Under the one-shot rule, you should get your application right first time, and we should simply reject defective applications.
This guidance contains an overview of essential criteria for your registration application and your deed. It’s up to you to provide all the documents and information necessary for registration.
We can’t hold your application while you resolve any issues. If there is a problem with your application, you’ll need to resubmit an amended version.
Use the one-shot rule checklist to make sure your application avoids our most common reasons for rejection.
Right first time
One of the drivers of the Act is that applicants should get their applications right first time, and that bad applications should simply be rejected. This is in essence the “one-shot rule”.

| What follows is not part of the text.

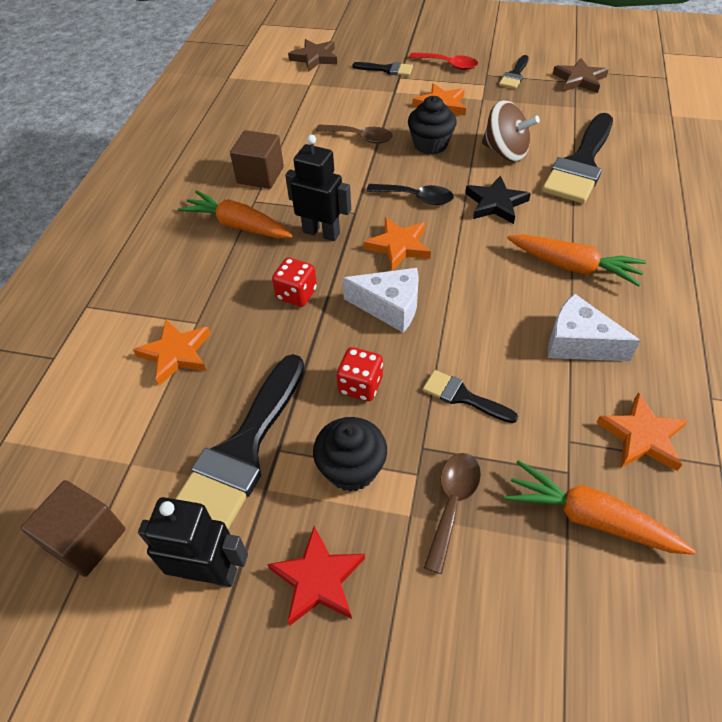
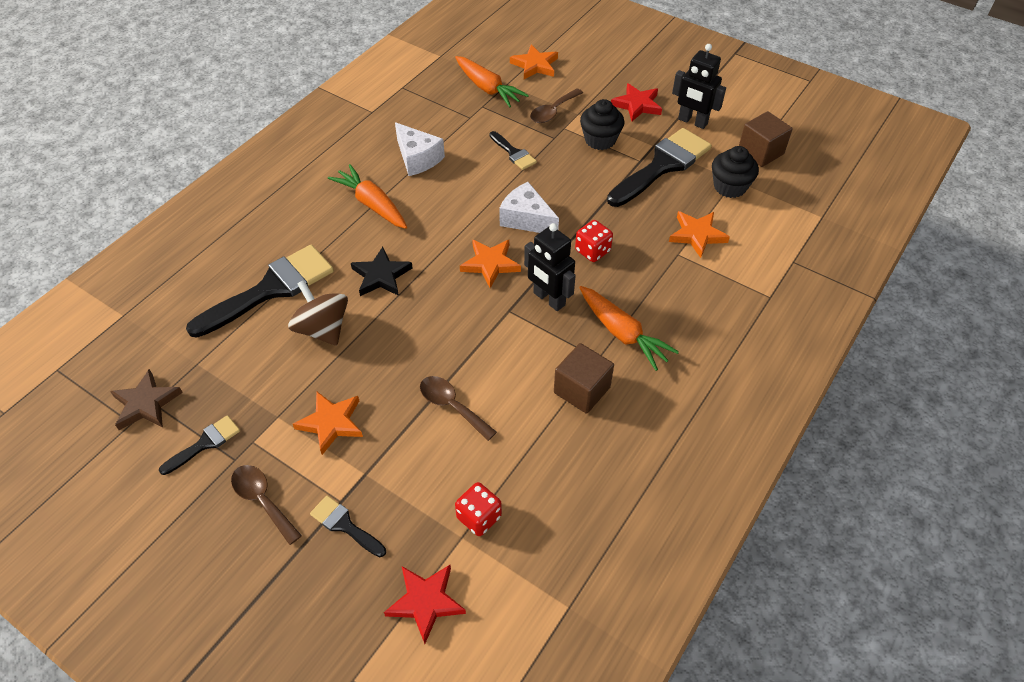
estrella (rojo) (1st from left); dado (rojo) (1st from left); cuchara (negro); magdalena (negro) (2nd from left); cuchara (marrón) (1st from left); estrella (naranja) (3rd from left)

The Keeper’s decision on registration should be based on the “state of the legal universe” as at the date of application, since registration is deemed to have taken place on that date. If a defective application is accepted, the deed being registered would essentially take effect from a date on which it was not acceptable by law. If the application falls to be rejected, any evidence that the issue has subsequently been made good cannot be considered as part of that initial application for registration.
Section 21(2) of the Act provides that the Keeper must accept an application for registration of a deed if the applicant satisfies the Keeper that at the date of application the conditions of acceptance have been met. The general application conditions and the conditions of registration are set out at sections 22 and 23 to 26 respectively. Section 27 relates to applications for voluntary registration of a plot of land, which requires the general application conditions in section 22 and the conditions of registration in section 28 to be met. If on the date of application the applicant fails in either case, the Keeper must reject the application in terms of section 21(3) or 27(4).
If the deed inducing registration is defective, or if any material documentation has been omitted, it is not possible for the Keeper to retain the case while the issue is resolved. The one-shot rule means that such applications must be rejected, but it does not prevent the applicant from resubmitting an amended application. When resubmitted, the amended application will be given a new date of registration.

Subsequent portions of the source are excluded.